This article is intended to help “Non-Spoonies” understand the Spoon Theory

For the millions of people in the world living with chronic illness, it can be difficult to explain your condition to others. When people can’t see visible evidence of illness they may doubt your pain and experience. This is the everyday frustration of a chronic illness sufferer: not being understood.

For Christine Miserandino, it was her best friend not understanding her experience having lupus that drove her to come up with the explanation used by chronic illness warriors around the world: the spoon theory. Please take the time to read Christine Miserandino’s personal story and analogy of what it is like to live with sickness or disability. – See more at: ButYouDontLookSick.com

Using spoons as a metaphor for energy, she explained that each activity she completes in a day “costs” a certain amount of spoons.
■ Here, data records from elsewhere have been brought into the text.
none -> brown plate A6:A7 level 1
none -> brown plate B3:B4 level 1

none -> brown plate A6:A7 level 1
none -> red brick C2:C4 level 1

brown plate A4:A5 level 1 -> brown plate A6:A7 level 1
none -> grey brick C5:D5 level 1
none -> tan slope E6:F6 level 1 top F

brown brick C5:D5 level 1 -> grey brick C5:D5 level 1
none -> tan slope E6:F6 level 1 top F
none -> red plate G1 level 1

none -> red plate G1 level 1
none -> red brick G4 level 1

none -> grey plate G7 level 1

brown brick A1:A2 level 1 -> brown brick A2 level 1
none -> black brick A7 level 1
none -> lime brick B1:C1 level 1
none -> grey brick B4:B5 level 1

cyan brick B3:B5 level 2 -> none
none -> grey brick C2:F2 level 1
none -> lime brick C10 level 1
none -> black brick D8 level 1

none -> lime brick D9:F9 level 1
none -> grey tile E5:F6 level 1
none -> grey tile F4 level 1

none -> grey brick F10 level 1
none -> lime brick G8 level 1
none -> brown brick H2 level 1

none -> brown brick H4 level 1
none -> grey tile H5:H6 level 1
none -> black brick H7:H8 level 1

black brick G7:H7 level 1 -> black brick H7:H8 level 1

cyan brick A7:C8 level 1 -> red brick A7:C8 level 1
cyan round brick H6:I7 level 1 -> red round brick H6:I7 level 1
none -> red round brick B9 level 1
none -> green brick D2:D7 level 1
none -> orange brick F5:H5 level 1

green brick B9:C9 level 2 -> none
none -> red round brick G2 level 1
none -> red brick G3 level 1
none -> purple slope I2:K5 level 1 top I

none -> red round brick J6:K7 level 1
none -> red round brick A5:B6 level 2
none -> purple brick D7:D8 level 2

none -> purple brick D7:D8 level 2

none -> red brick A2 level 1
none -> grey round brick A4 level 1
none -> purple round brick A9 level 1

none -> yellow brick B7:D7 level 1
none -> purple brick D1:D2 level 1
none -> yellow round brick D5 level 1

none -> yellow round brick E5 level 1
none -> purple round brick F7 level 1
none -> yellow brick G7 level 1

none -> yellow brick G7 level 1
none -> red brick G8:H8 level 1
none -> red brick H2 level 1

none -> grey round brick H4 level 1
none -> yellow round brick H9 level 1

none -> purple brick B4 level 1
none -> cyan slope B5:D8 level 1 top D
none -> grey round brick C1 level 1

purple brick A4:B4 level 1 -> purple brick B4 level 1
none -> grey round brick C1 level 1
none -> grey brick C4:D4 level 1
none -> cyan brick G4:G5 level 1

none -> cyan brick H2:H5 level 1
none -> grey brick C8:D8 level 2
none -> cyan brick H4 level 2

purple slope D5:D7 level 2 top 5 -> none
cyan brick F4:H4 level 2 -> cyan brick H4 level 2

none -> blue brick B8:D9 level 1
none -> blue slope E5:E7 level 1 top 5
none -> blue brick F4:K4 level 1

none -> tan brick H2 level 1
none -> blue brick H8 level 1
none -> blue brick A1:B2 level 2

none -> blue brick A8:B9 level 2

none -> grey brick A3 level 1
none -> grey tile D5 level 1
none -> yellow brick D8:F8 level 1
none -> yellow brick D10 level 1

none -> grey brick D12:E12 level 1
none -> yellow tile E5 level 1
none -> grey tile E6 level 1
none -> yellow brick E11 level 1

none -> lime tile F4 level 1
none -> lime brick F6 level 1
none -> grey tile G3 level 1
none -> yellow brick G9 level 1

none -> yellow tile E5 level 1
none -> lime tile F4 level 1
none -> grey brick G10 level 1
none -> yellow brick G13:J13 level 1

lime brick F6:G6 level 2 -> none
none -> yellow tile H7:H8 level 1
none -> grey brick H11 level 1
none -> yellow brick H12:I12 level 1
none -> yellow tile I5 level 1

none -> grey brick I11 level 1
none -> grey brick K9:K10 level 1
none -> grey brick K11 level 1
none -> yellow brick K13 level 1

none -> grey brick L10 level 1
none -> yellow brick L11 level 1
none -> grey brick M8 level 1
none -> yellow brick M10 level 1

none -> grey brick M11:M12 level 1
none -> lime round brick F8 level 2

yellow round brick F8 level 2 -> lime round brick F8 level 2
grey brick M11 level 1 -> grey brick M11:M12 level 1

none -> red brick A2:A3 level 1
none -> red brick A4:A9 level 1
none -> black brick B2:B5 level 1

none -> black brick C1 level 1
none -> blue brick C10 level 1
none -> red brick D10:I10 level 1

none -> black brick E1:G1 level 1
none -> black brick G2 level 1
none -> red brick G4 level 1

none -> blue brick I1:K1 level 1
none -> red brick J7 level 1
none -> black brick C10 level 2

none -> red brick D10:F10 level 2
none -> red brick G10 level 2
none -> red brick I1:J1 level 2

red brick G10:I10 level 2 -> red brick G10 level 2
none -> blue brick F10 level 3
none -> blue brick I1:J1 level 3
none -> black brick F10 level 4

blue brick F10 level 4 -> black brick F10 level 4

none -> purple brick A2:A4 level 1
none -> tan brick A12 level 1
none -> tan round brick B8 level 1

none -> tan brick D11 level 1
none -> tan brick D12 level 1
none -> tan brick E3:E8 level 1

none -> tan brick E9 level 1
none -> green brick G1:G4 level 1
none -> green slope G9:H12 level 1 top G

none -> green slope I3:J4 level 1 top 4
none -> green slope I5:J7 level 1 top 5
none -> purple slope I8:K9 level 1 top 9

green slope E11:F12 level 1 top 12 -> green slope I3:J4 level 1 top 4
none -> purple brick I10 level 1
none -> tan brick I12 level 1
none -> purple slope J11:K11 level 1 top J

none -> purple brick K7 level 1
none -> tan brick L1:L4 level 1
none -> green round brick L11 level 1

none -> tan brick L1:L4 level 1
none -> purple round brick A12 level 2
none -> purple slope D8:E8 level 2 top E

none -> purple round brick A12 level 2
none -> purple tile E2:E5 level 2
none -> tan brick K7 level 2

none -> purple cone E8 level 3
Once she runs out of spoons, she has no more energy left for that day.

As the theory goes, a typical “healthy” person has a high or unlimited amount of spoons and doesn’t have to worry about running out. However, those with chronic illness must pace themselves and plan their day according to the amount of spoons they hold.

Chronic illness sufferers across the globe are now using Christine’s theory to help others better understand what they’re going through.

The spoon theory has resonated with so many that there is now a following of people with chronic illness who refer to themselves as “Spoonies,” who connect with each other and share experiences through social media.